There was a time when the only thing I would make for dessert in the summer was this fresh fruit tart - A simple tart crust with a thin layer of homemade jam; a generous helping of fresh fruit (preferably blackberry or strawberry); and finally, a sprinkle of sliced or chopped almonds.
And since I am still obsessed with making fruit tarts, today we are making them miniature!
This is a great grain-free tart crust recipe that can easily also be sugar-free if you use date syrup, a sugar-free, natural alternative to honey or sugar that I am currently obsessing over. You can find date syrup at the store, to make life easier (make sure dates are the only ingredient)...or make your own!
- Homemade Date Syrup: Soak 1/2 cup pitted dates in 1/2 cup of water overnight, until it becomes a syrup. Or, just blend the dates and water together in a blender under a syrup forms.
I press the tart dough into muffin tins to create a bite-size tart that is easy to pick up and eat.
These are great for parties, served on a wood cutting board.
And be creative! Use whatever fresh fruit you have. I love strawberry jam & fresh strawberries or blackberry jam & fresh blackberries.
This crust recipe will make 12 mini tarts.
Grain-Free Tart with Fresh Fruit
- 1 1/2 cups almond flour/almond meal
- 1/4 cup coconut four
- 1 teaspoon ground cinnamon
- 1/2 teaspoon baking soda
- 1/2 teaspoon salt
- 1/4 cup cold water
- 1/2 teaspoon pure vanilla extract
- 1/4 cup pure date syrup (honey or maple syrup also works)
- 1 tablespoon coconut oil, melted
- In a medium bowl, whisk together the almond flour, coconut flour, baking soda, cinnamon and salt until combined.

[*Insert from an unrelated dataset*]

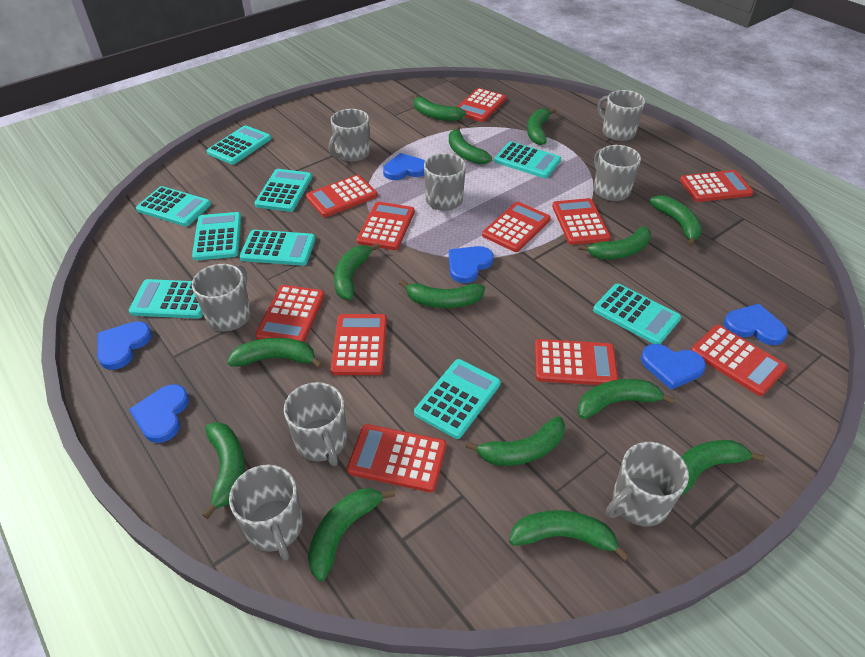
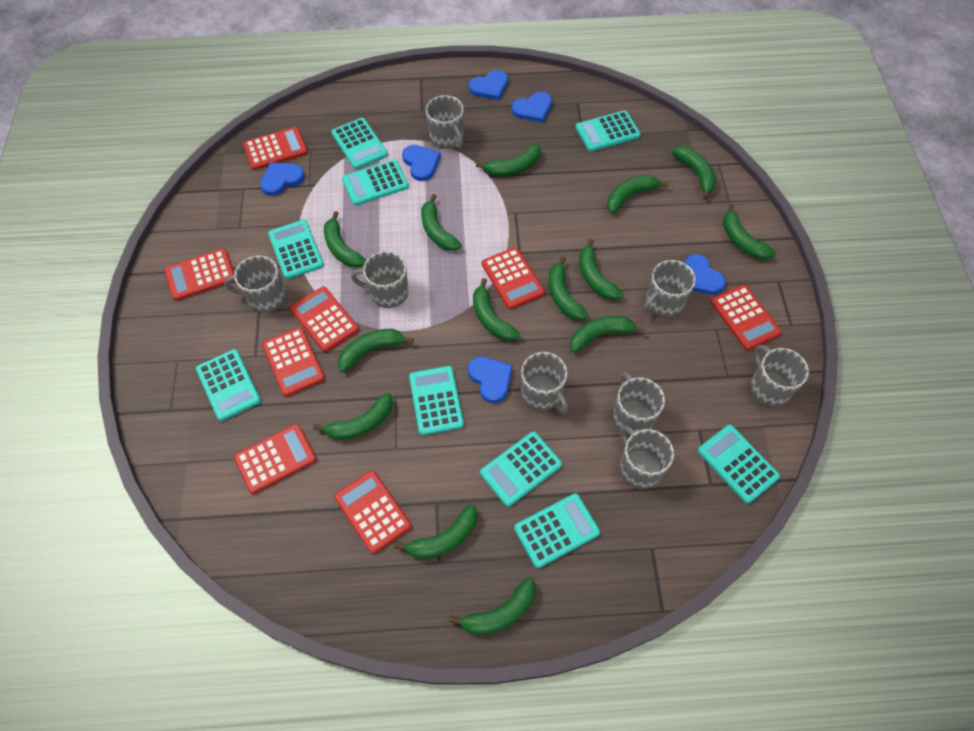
red calculator: 11 -> 8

Add in the water and vanilla and stir.
- Combine the coconut oil and date syrup. Add to the dough mixture and with a spoon, combine it all together. It will be a bit sticky and thick but that is normal. You can use the back of a spatula or spoon to press the mixture down and incorporate it all together.
- Take 12 muffin tins and spray liberally with coconut oil spray or canola oil spray. Scoop 1 1/2 tablespoons of dough into each muffin tin. Using you hands, press down the mixture until it becomes even on the bottom of the muffin tin. You will need to wet your hands or spray them with cooking spray so they don't stick to the dough when you press it in the pan.
- Bake for about 10 minutes at 350 degrees. Rotate the pans halfway through and check them after 8 minutes to make sure the edges aren't becoming too brown. When the tarts are golden brown on the edges, taken them out of the oven and immediately press down the center of each tart using the back of a teaspoon (this will create an indent to put the tart filling in). Then, let the tarts cool before you lift them out of the tins. Place on a wire rack.
Fresh Fruit Topping:
- Fresh strawberry jam (homemade or a low-sugar, natural variety)
- Fresh strawberries, sliced
- Chopped or sliced almonds
- Fresh mint, chopped
- Please a teaspoon or so of the jam on the tart. Spread it out to make a thin layer. Lay the sliced strawberries over the jam layer. Sprinkle the almonds.
- Place tarts on a cookie sheet and bake in the oven for about 5 more minutes, until it is warmed. Sprinkle with chopped fresh mint and serve.
Make ahead: You can make the tart crusts ahead of time and freeze up to a month, or until you are ready to assemble them. Just take them out of the freezer and thaw.
Assemble the tarts with the jam and fruit, as described above. Then bake in the oven until warmed, about 5 minutes.
These tarts are perfect for a summer party.
Just pick up and eat. No fork necessary.